When Did You Stop Dreaming?
- By candidasullivan
- November 14, 2025
- No Comments
When did you stop dreaming, Candida?
When did you stop wanting more?
When did you decide to accept life as it comes instead of fighting for what you want?
I didn’t — at least, not intentionally. But somewhere along the way, I allowed the enemy to steal my blessings. I got busy and let the busyness take control. Then, when I wasn’t busy, I zoned out because I didn’t want to feel the pain of just existing. I allowed my flesh to take over, and I went into autopilot.
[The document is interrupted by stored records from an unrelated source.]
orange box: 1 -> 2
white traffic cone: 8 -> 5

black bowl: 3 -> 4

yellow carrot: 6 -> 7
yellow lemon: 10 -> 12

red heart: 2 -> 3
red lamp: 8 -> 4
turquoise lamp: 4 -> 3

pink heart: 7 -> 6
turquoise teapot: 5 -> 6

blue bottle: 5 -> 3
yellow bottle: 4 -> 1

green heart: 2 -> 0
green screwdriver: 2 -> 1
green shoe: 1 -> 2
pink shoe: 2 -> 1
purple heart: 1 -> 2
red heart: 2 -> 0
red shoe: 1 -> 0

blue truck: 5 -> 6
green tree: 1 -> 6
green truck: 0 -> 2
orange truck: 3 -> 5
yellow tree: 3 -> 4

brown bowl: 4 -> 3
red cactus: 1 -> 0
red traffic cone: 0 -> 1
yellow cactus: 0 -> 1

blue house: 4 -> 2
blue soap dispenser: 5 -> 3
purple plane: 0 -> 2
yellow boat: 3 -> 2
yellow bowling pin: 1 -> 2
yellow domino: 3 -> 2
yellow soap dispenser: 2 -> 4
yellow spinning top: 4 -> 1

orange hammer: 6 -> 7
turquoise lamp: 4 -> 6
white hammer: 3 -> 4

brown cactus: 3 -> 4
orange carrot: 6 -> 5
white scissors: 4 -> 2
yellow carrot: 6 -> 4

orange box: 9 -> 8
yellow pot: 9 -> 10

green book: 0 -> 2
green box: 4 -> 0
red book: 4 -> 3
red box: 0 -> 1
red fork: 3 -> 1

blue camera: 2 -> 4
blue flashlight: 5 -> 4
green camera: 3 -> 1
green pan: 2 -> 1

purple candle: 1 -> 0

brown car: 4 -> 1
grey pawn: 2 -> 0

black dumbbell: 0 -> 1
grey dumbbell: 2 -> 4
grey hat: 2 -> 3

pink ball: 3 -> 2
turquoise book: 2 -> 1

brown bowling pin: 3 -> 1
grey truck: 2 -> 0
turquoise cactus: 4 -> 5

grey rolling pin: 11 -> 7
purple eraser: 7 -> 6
Every day, I went through the motions of life — numb, disconnected, and just surviving. I knew what I needed to do; I just didn’t want to do it. So I stayed in a place of comfort.
I felt okay. God supplied my needs. But I did just enough to get by.
Barely getting by doesn’t nourish the soul. It keeps us alive, but it doesn’t help us thrive.
When I only do the bare minimum, I’m thinking of myself. I only have enough for me. But when my cup overflows, I have more than enough to pour into others.
I want to live in abundance.
Every day, I want to show up ready to receive my Lord’s blessings. I want to know Him more deeply — to spend time with Him, soak up His presence, and read His Word not out of obligation, but out of desire. I want to see every person as His precious child, to notice suffering, and to be moved with compassion.
When my head hits the pillow each night, I want to know I have nothing left to give — that I poured out everything He placed in me. I want to close my eyes knowing I tried to make a difference.
And I want to dream so big that it sets my soul on fire for my Lord.
Psalm 37:4–5 (KJV)
4 Delight thyself also in the Lord: and he shall give thee the desires of thine heart.
5 Commit thy way unto the Lord; trust also in him; and he shall bring it to pass.